很多生态系统都有混沌的或近乎混沌的动态。在这种情况下,难以验证相关数据是否符合具体模型,因为噪音使得与模型进行统计对比不可能进行。现在,Simon Wood设计了一个进行这种推断的统计模型,其所依据的是从原始数据提取对相位变化不敏感的汇总统计,并与从该模型模拟出的数据进行对比。研究人员通过对一个著名问题的应用演示了该方法,这个问题是:John Nicholson关于铜绿蝇(Lucilia cuprina)种群规模的经典生态实验中的周期的性质。(生物谷Bioon.com)
生物谷推荐原文出处:
Nature doi:10.1038/nature09319
Statistical inference for noisy nonlinear ecological dynamic systems
Simon N. Wood
Chaotic ecological dynamic systems defy conventional statistical analysis. Systems with near-chaotic dynamics are little better. Such systems are almost invariably driven by endogenous dynamic processes plus demographic and environmental process noise, and are only observable with error. Their sensitivity to history means that minute changes in the driving noise realization, or the system parameters, will cause drastic changes in the system trajectory1. This sensitivity is inherited and amplified by the joint probability density of the observable data and the process noise, rendering it useless as the basis for obtaining measures of statistical fit.

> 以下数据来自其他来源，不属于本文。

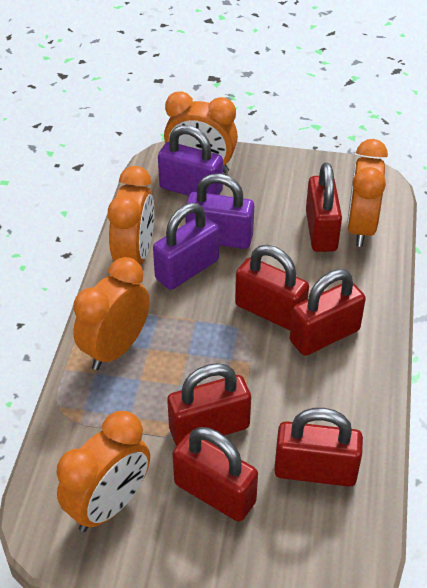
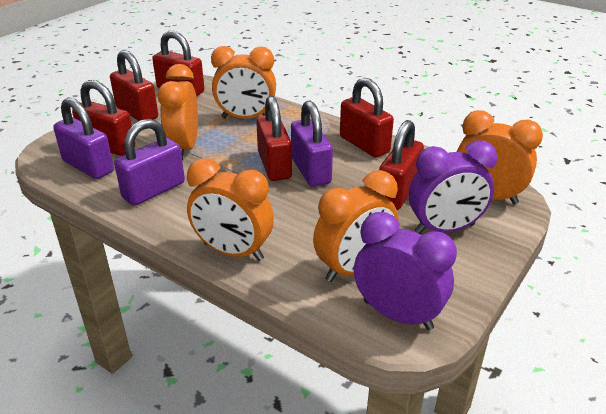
purple clock: 0 -> 2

Because the joint density is the basis for the fit measures used by all conventional statistical methods2, this is a major theoretical shortcoming. The inability to make well-founded statistical inferences about biological dynamic models in the chaotic and near-chaotic regimes, other than on an ad hoc basis, leaves dynamic theory without the methods of quantitative validation that are essential tools in the rest of biological science. Here I show that this impasse can be resolved in a simple and general manner, using a method that requires only the ability to simulate the observed data on a system from the dynamic model about which inferences are required. The raw data series are reduced to phase-insensitive summary statistics, quantifying local dynamic structure and the distribution of observations. Simulation is used to obtain the mean and the covariance matrix of the statistics, given model parameters, allowing the construction of a ‘synthetic likelihood’ that assesses model fit. This likelihood can be explored using a straightforward Markov chain Monte Carlo sampler, but one further post-processing step returns pure likelihood-based inference. I apply the method to establish the dynamic nature of the fluctuations in Nicholson’s classic blowfly experiments3, 4, 5.